# fractions: Rational Approximation In MASS: Support Functions and Datasets for Venables and Ripley's MASS

## Description

Find rational approximations to the components of a real numeric object using a standard continued fraction method.

## Usage

 `1` ```fractions(x, cycles = 10, max.denominator = 2000, ...) ```

## Arguments

 `x` Any object of mode numeric. Missing values are now allowed. `cycles` The maximum number of steps to be used in the continued fraction approximation process. `max.denominator` An early termination criterion. If any partial denominator exceeds `max.denominator` the continued fraction stops at that point. `...` arguments passed to or from other methods.

## Details

Each component is first expanded in a continued fraction of the form

`x = floor(x) + 1/(p1 + 1/(p2 + ...)))`

where `p1`, `p2`, ... are positive integers, terminating either at `cycles` terms or when a `pj > max.denominator`. The continued fraction is then re-arranged to retrieve the numerator and denominator as integers.

The numerators and denominators are then combined into a character vector that becomes the `"fracs"` attribute and used in printed representations.

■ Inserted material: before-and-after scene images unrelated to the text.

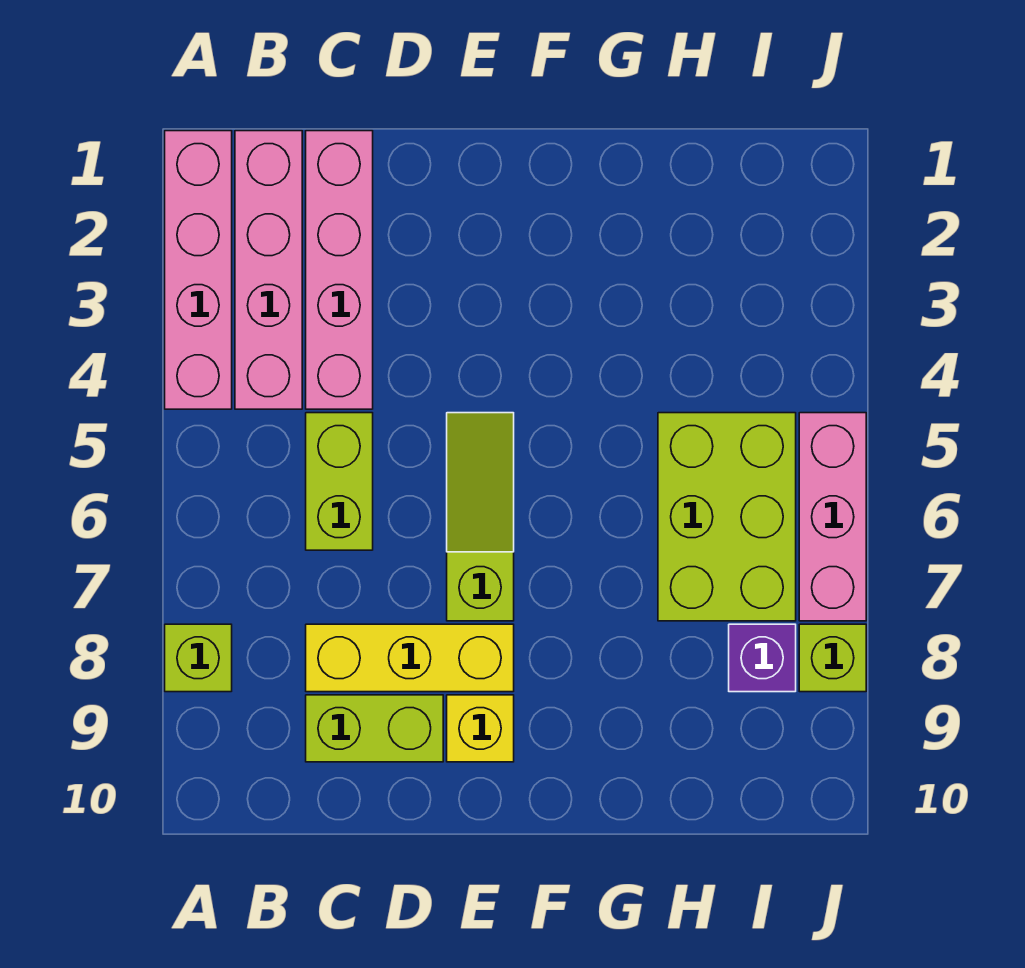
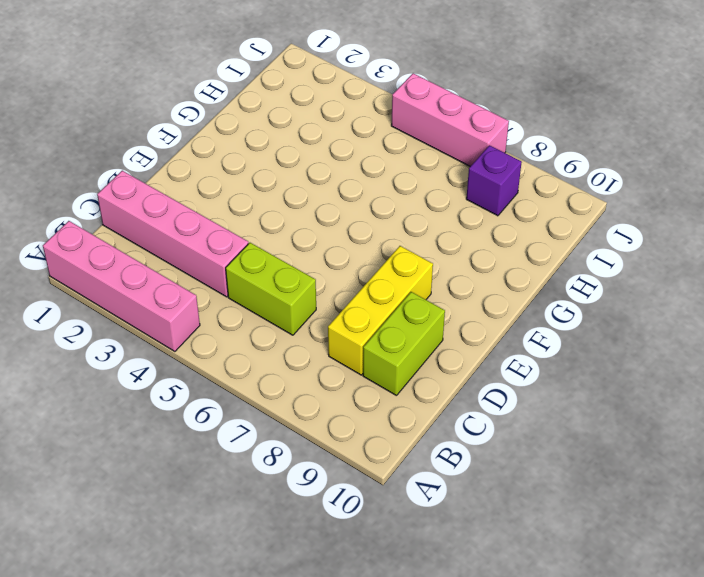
none -> lime brick A8 level 1
none -> pink brick B1:B4 level 1
none -> lime slope E5:E7 level 1 top 7

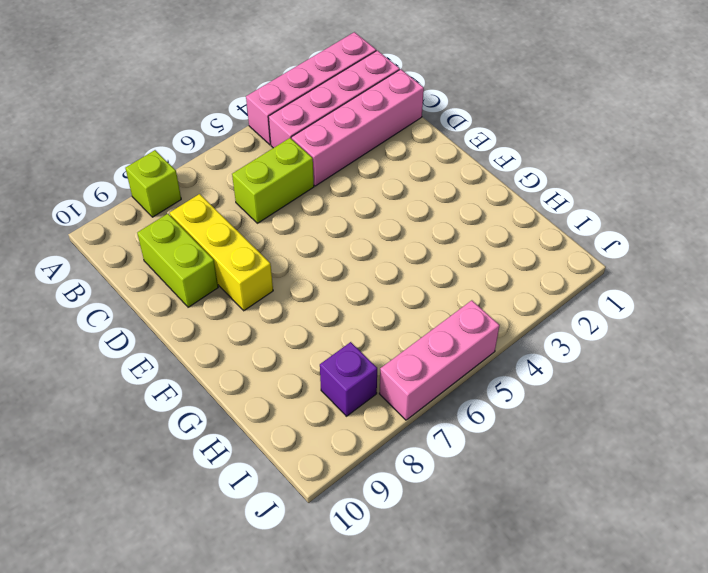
none -> lime slope E5:E7 level 1 top 7
none -> yellow brick E9 level 1
none -> lime brick H5:I7 level 1

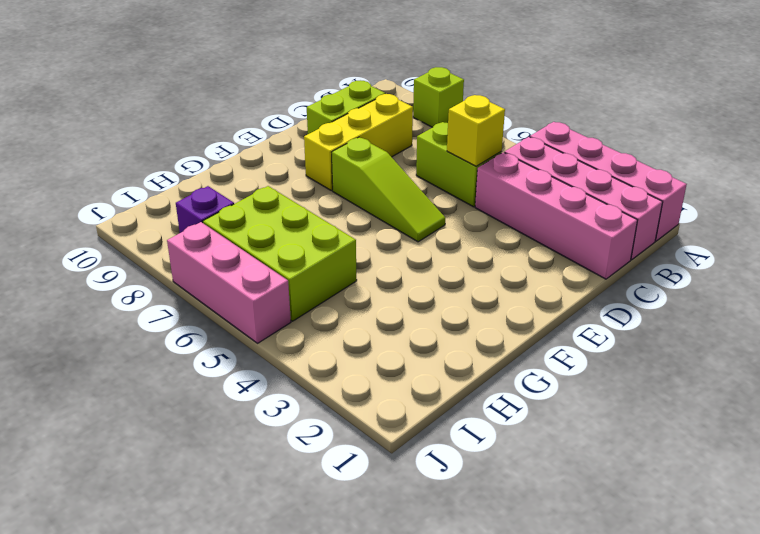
yellow brick C5 level 2 -> yellow brick E9 level 1
none -> lime brick J8 level 1

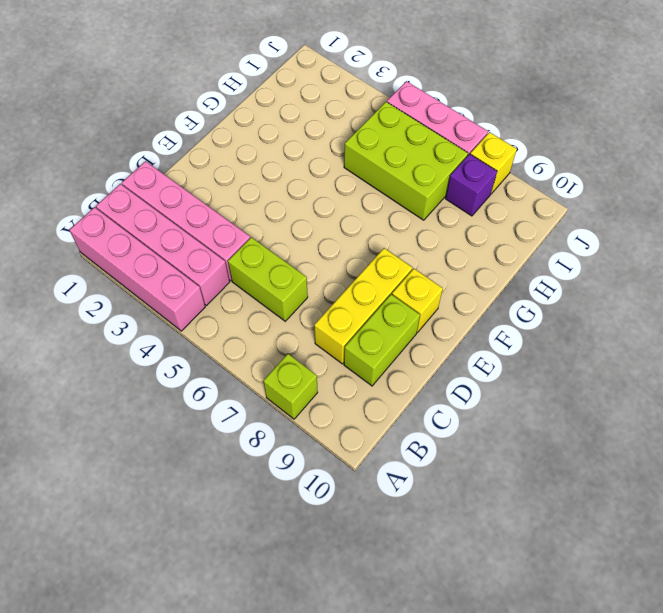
yellow brick J8 level 1 -> lime brick J8 level 1
none -> lime slope E5:E7 level 1 top 7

Arithmetic operations on `"fractions"` objects have full floating point accuracy, but the character representation printed out may not.

## Value

An object of class `"fractions"`. A structure with `.Data` component the same as the input numeric `x`, but with the rational approximations held as a character vector attribute, `"fracs"`. Arithmetic operations on `"fractions"` objects are possible.

## References

Venables, W. N. and Ripley, B. D. (2002) Modern Applied Statistics with S. Fourth Edition. Springer.

`rational`
 ```1 2 3 4``` ```X <- matrix(runif(25), 5, 5) zapsmall(solve(X, X/5)) # print near-zeroes as zero fractions(solve(X, X/5)) fractions(solve(X, X/5)) + 1 ```